The Federal Trade Commission (FTC) has criticized Microsoft for raising the price of Xbox Game Pass.
The tech company recently announced it would be increasing the price of the gaming subscription service – with Xbox Game Pass Ultimate jumping from $16.99 to $19.99 a month – while also introducing a 'Standard' tier for $14.99 a month which wouldn't include any Day One releases like 'Call of Duty: Black Ops 6'.
Now, the FTC has bashed Microsoft's plans, and called them "consumer harm".
In an open letter to the gaming business, the government body wrote: "Product degradation – removing the most valuable games from Microsoft's new service – combined with price increases for existing users, is exactly the sort of consumer harm from the merger the FTC has alleged.

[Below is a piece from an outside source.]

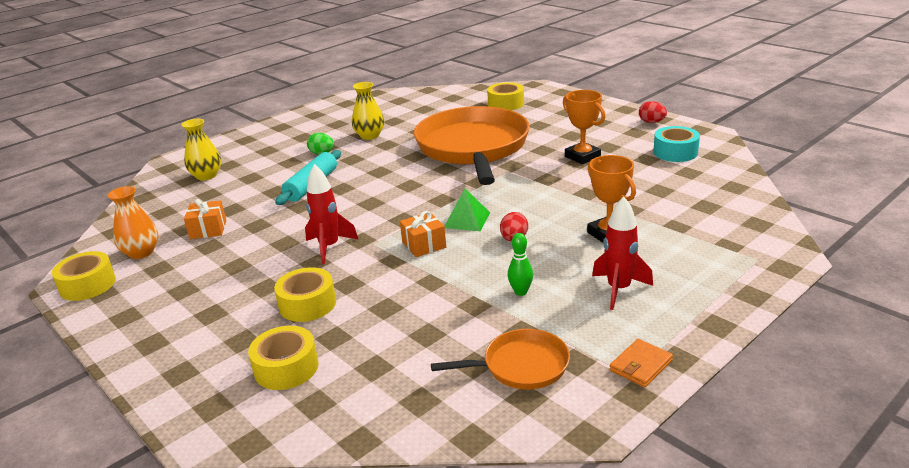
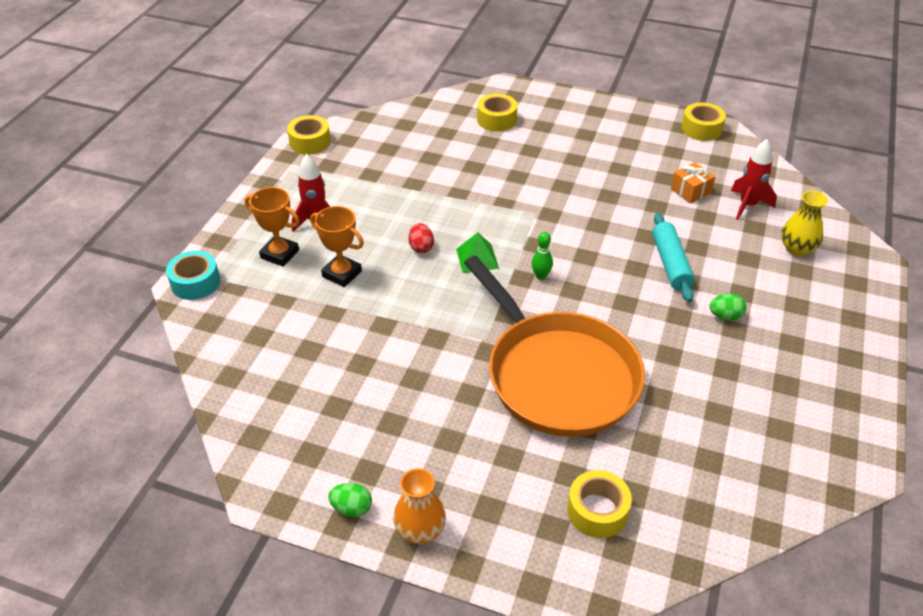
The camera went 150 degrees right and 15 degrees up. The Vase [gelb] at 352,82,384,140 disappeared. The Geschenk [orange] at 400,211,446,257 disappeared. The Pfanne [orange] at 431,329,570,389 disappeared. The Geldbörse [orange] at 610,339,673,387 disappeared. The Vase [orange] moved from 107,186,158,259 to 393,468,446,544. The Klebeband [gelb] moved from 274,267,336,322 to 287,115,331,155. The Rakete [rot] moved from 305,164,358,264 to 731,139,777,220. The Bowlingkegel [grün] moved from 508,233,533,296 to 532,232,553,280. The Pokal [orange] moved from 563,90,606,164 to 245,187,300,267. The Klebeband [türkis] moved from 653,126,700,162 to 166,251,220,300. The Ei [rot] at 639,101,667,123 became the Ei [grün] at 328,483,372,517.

"Microsoft's price increases and product degradation – combined with Microsoft's reduced investments in output and product quality via employee layoffs – are the hallmarks of a firm exercising market power post-merger.
"Microsoft promised that 'the acquisition would benefit consumers by making ['Call of Duty'] available on Microsoft's Game Pass on the day it is released on console (with no price increase for the service based on the acquisition)'."
The agency – who took Microsoft to court once the company revealed its plans to lay off 1,900 people across Xbox and Activision Blizzard after it bought the publisher for $68.7 billion in October - added the announcement proved why it was crucial government bodies should "halt mergers to fully evaluate their likely competitive effects".